When your computer is registered with your organization’s Azure AD, it also means that Microsoft 365 administrators in your organization can remotely wipe any Microsoft 365 account data from your device (or even wipe your entire device, depending on their environment). This is so that organizations can remotely protect company-specific data from being exposed in case your computer (laptop) gets stolen or forgotten somewhere. The goal here is to ensure safety and security.

Wait, does that mean that my organization can remotely wipe my entire computer? Well, actually in some cases, yes. Depending on the Microsoft subscriptions they have, they may be able to remotely wipe your computer or reset it to factory defaults.

That’s a lot of control. And well-worth considering.

Before I go into how you can prevent your organization from managing your device, allow me to give you an overview of the things they can see on your computer when you register your computer with your organization’s Azure AD.

Things they can see on your computer:

• Device name
• Management name
• Ownership
• Serial number
• Primary user
• Enrolled by
• Compliance
• Operating system and version
• Device model
• Device manufacturer
• Last check-in time
• Storage space
• Discovered apps

Things they can NOT see on your computer:

• Phone records
• Personal data
• Photos
• Text messages
• Browsing history

How Can I Make Sure to Not Allow my Organization to Manage my Device?

If you are still not sure what to do when it comes to using your organization’s Microsoft 365 apps, I have made a summary for you to make things easier for you.

Basically, when the dialog to allow your organization to manage your computer shows up when signing in to an app, you have 4 options.

1. Accept the default settings and click ok. This will register your computer with your organization’s Azure Active Directory AND remember your passwords for other apps as well.
2. Deselect the option that says “Allow my Organization to Manage This Device” and then click the ok button. Now your computer will not be registered with your organization’s Azure AD, but it will remember your passwords for other apps on your device.
3. Click the “No, sign in to this app only”. This will also not register your computer in your organization’s Azure AD and only remember your password for the current app that you're signing in to.
4. Click the “x” in the top right corner of the notification window. This will just close the notification screen and stop there.

What Can I Do if I Already Allowed my Organization to Manage This Device?

If you already have allowed your organization to manage your device and want to undo that, you can do so by signing in to the online Microsoft Office portal at:

https://portal.office.com/account#installs

Then, on the left side, click “Apps and devices”. Now, on the right side of the screen, you will see your devices listed. Click your device and then click “sign out”.

How to Block Users From Adding Microsoft 365 Work Accounts on Windows Computers?

If you’re a Microsoft 365 administrator, you may want to prevent users from registering their Windows 10 or Windows 11 devices in other organization’s Azure AD tenants. Other organizations also may not want to see external companies’ devices being registered in their Azure AD tenant. Luckily, there’s a way to prevent this from happening. Unfortunately, it requires making a change in the Windows registry, so as always, pay careful attention to make the right changes.

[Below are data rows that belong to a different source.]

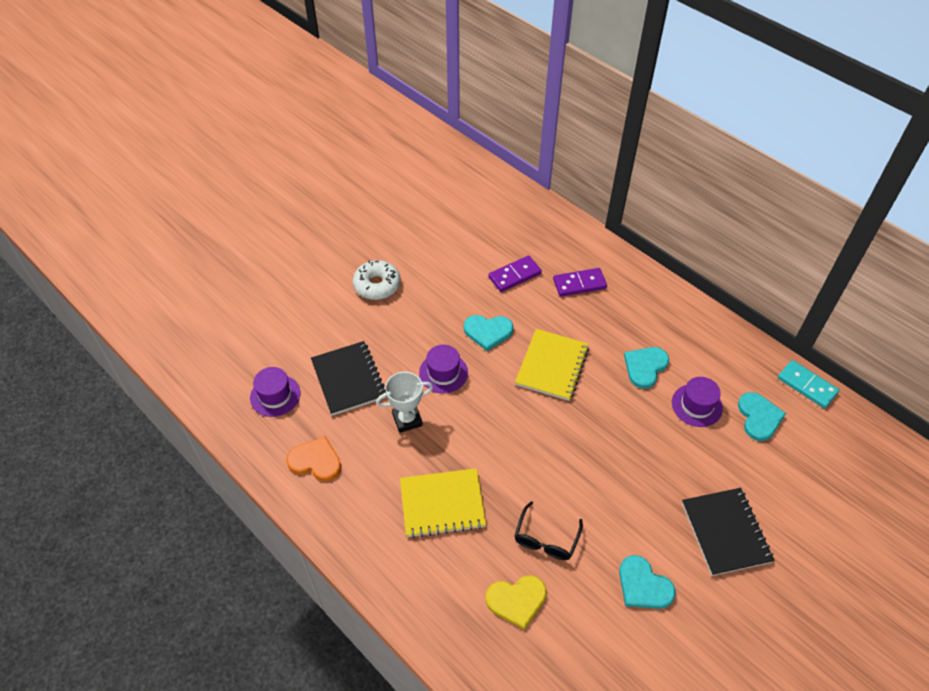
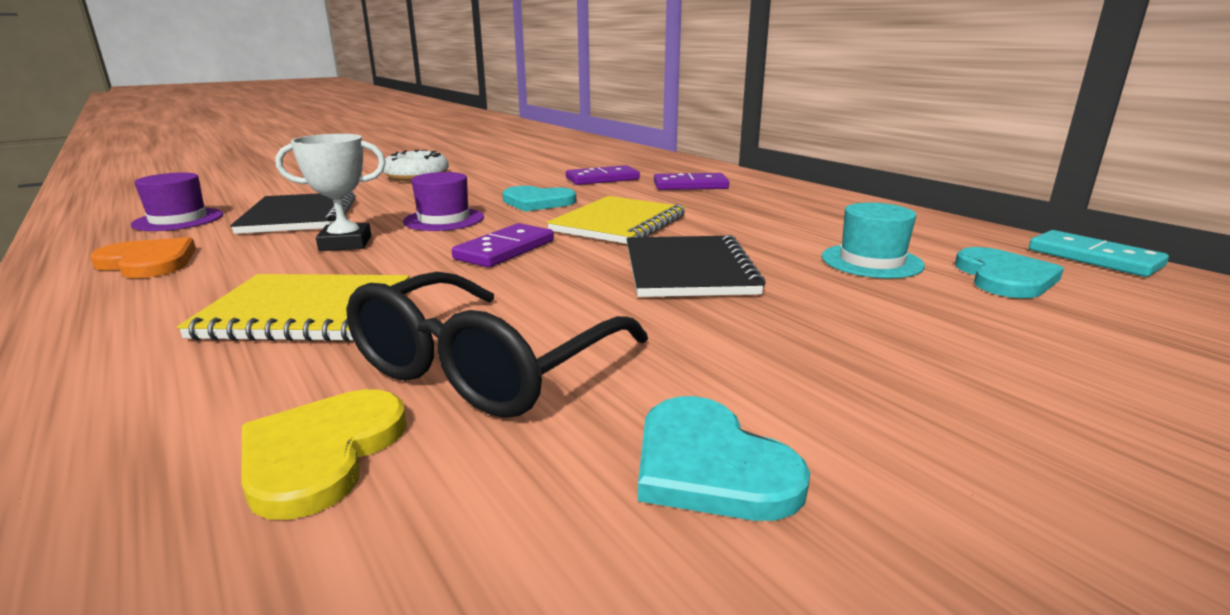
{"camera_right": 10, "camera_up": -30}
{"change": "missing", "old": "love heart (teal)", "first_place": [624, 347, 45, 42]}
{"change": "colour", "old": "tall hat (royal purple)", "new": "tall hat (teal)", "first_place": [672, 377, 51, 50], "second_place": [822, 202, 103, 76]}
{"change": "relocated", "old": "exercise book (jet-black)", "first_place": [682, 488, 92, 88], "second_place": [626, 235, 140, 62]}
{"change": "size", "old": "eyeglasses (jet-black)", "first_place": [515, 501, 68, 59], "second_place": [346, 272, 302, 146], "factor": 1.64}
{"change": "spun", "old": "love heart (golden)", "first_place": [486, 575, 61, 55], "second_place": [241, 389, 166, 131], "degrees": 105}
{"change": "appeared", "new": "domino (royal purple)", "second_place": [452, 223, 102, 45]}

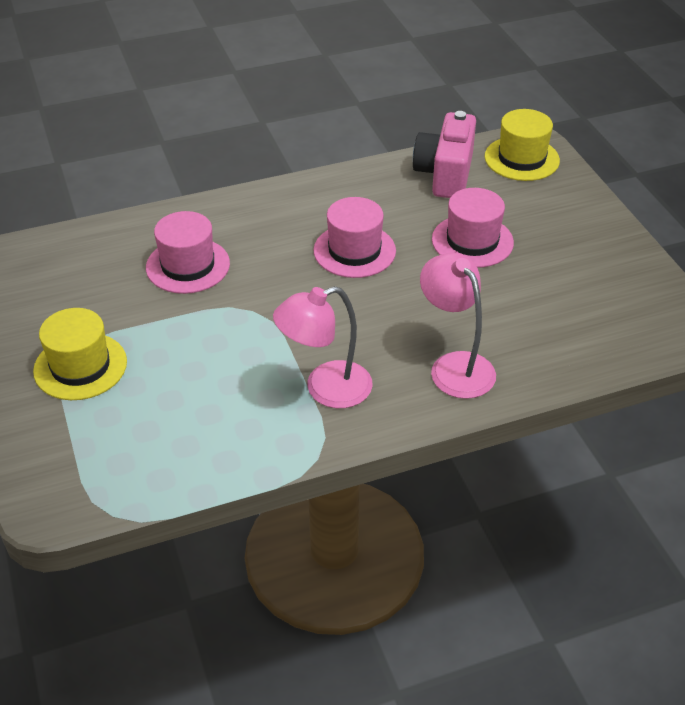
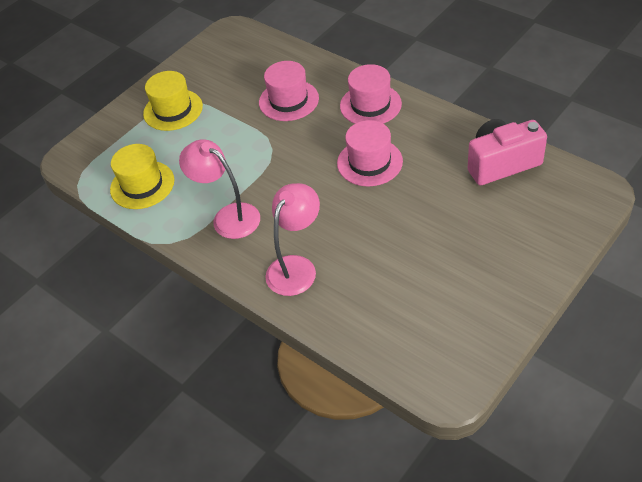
{"camera_right": 65, "camera_up": 5}
{"change": "relocated", "old": "tall hat (golden)", "first_place": [485, 109, 75, 72], "second_place": [110, 144, 64, 65]}
{"change": "relocated", "old": "tall hat (rosy)", "first_place": [432, 188, 82, 80], "second_place": [340, 64, 62, 60]}

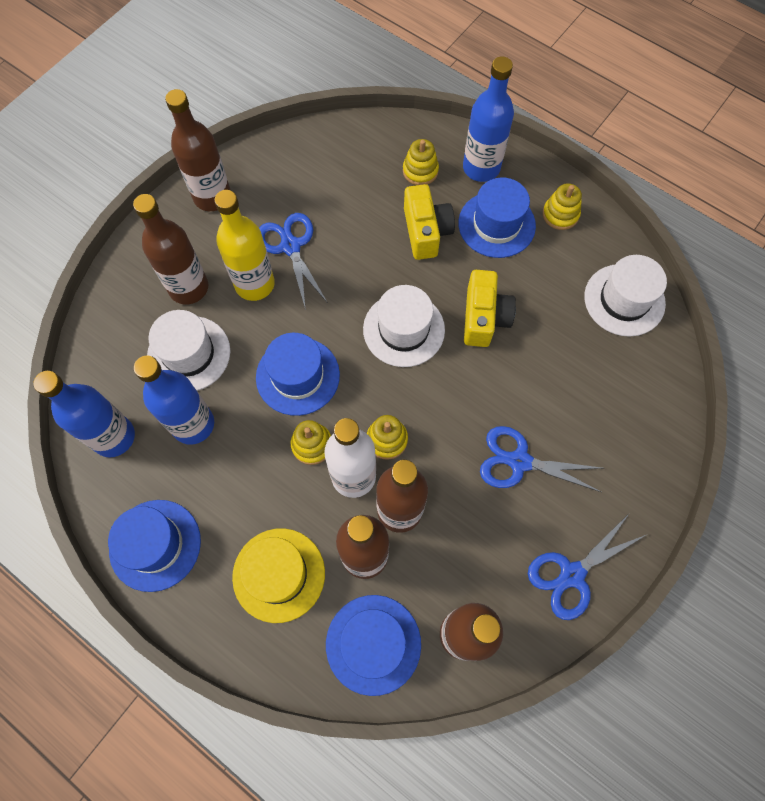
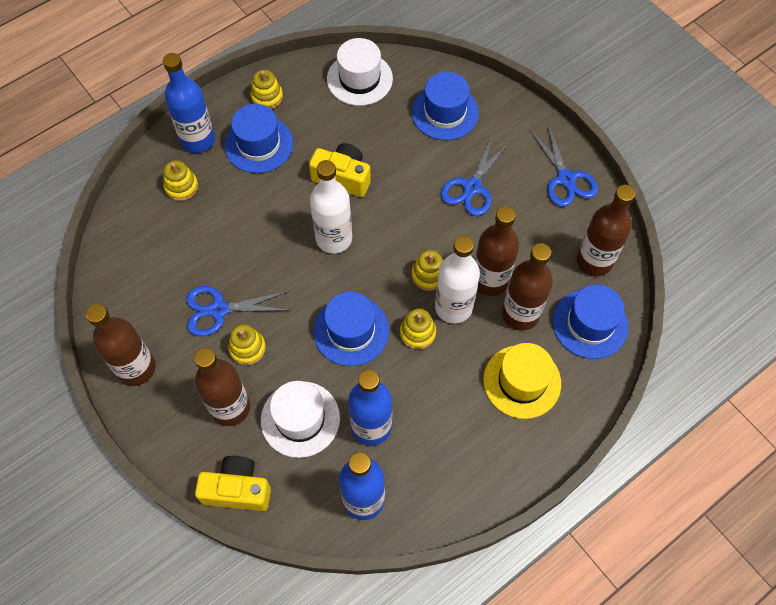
{"camera_right": -75, "camera_up": -5}
{"change": "relocated", "old": "camera (golden)", "first_place": [404, 184, 51, 76], "second_place": [195, 456, 76, 55]}
{"change": "exchanged", "old": "bottle (golden)", "new": "stacking toy (golden)", "first_place": [214, 190, 61, 111], "second_place": [228, 324, 38, 41]}
{"change": "exchanged", "old": "tall hat (white)", "new": "bottle (white)", "first_place": [363, 285, 82, 82], "second_place": [310, 160, 42, 94]}
{"change": "relocated", "old": "tall hat (blue)", "first_place": [108, 500, 93, 92], "second_place": [411, 72, 68, 68]}

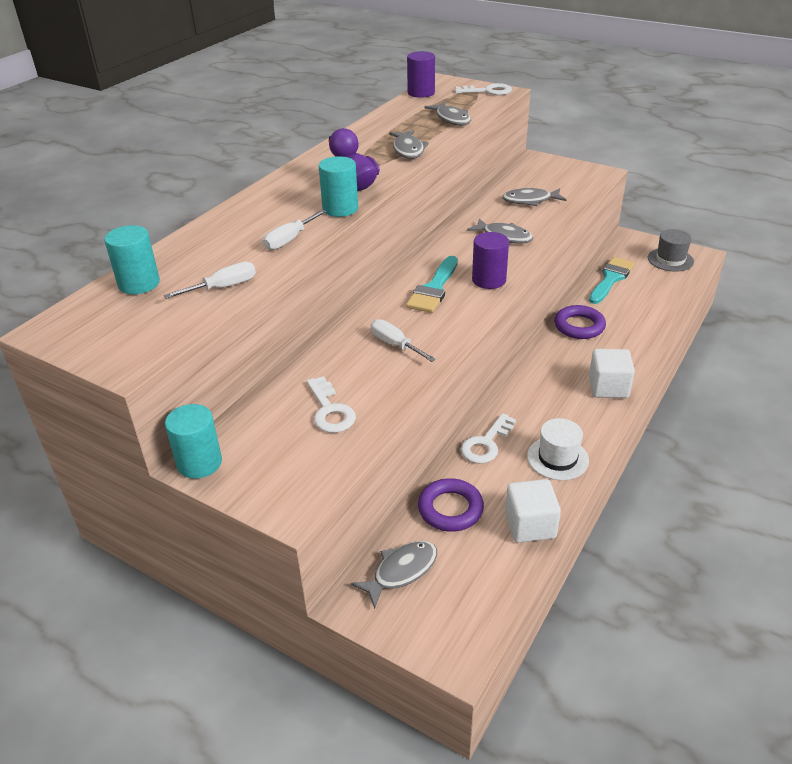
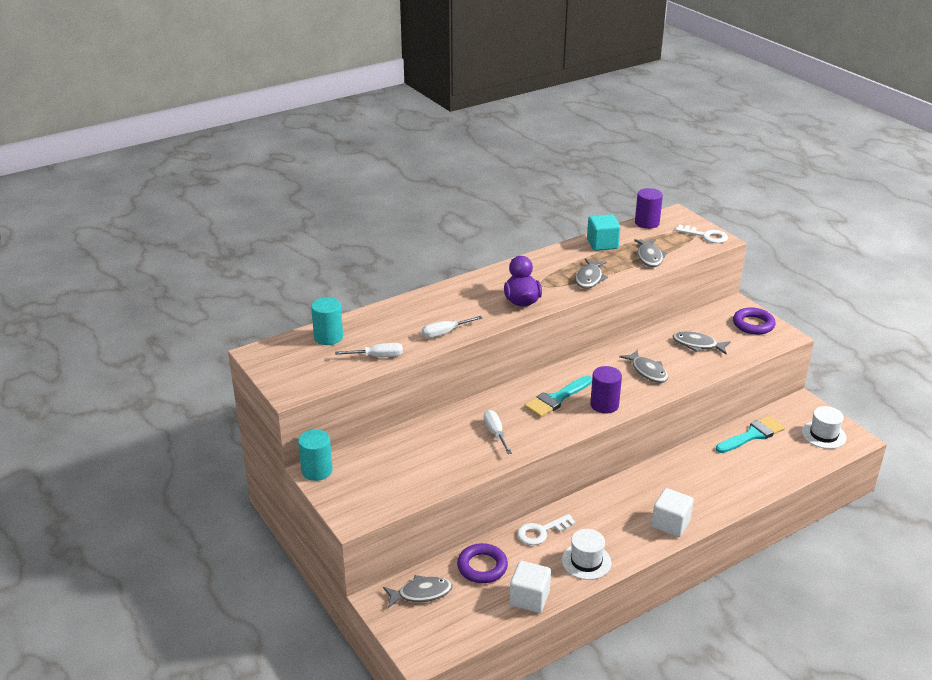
{"camera_right": 25, "camera_up": -5}
{"change": "missing", "old": "cylinder shape (teal)", "first_place": [319, 156, 39, 61]}
{"change": "colour", "old": "tall hat (grey)", "new": "tall hat (white)", "first_place": [648, 229, 46, 43], "second_place": [802, 406, 45, 43]}
{"change": "relocated", "old": "ring (royal purple)", "first_place": [554, 305, 52, 34], "second_place": [733, 307, 43, 28]}
{"change": "missing", "old": "door key (white)", "first_place": [307, 376, 49, 57]}
{"change": "appeared", "new": "block (teal)", "second_place": [587, 214, 34, 37]}

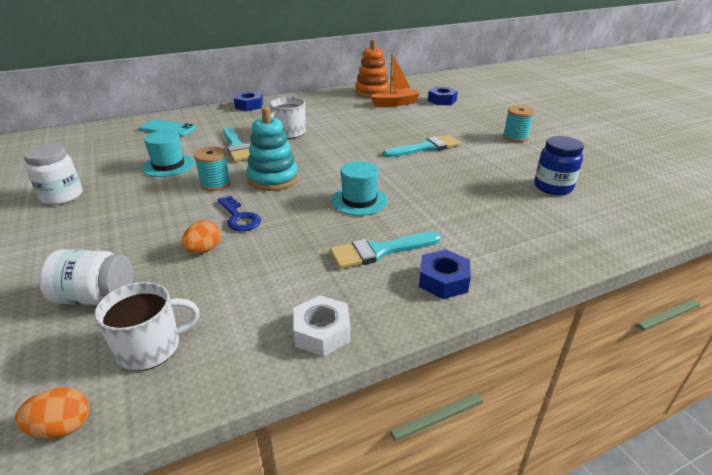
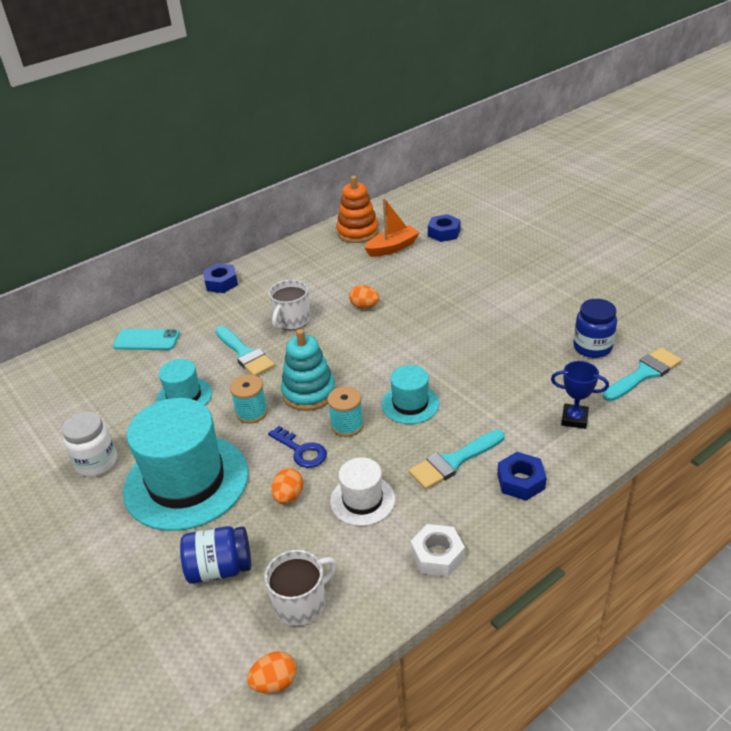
{"camera_right": -10, "camera_up": 5}
{"change": "relocated", "old": "bobbin (teal)", "first_place": [503, 105, 32, 37], "second_place": [327, 386, 37, 51]}
{"change": "relocated", "old": "paintbrush (teal)", "first_place": [383, 135, 77, 23], "second_place": [603, 348, 79, 53]}
{"change": "colour", "old": "jar (white)", "new": "jar (blue)", "first_place": [39, 249, 94, 56], "second_place": [180, 526, 71, 58]}
{"change": "appeared", "new": "toy egg (orange)", "second_place": [349, 285, 30, 24]}
{"change": "appeared", "new": "trophy (blue)", "second_place": [551, 361, 58, 68]}
{"change": "appeared", "new": "tall hat (teal)", "second_place": [123, 398, 125, 133]}
{"change": "appeared", "new": "tall hat (white)", "second_place": [330, 457, 65, 69]}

How to prevent users from adding a Microsoft 365 work account on a Windows computer?

Add the following registry entry:

HKLM\SOFTWARE\Policies\Microsoft\Windows\WorkplaceJoin, “BlockAADWorkplaceJoin”=dword:00000001

This registry entry will stop the “Allow my Organization to Manage This Device” from appearing so users won’t accidentally register their devices to other Azure AD tenants.

Conclusion

With this article I have tried to shed some light on a very common dialog box that many Windows users will come across sooner or later and that is often misunderstood or causes some confusion to say the least.

By now you hopefully better understand what the message means, what it implies and what your options are. I have also shown you how to undo your actions when you already have allowed your organization to manage your device.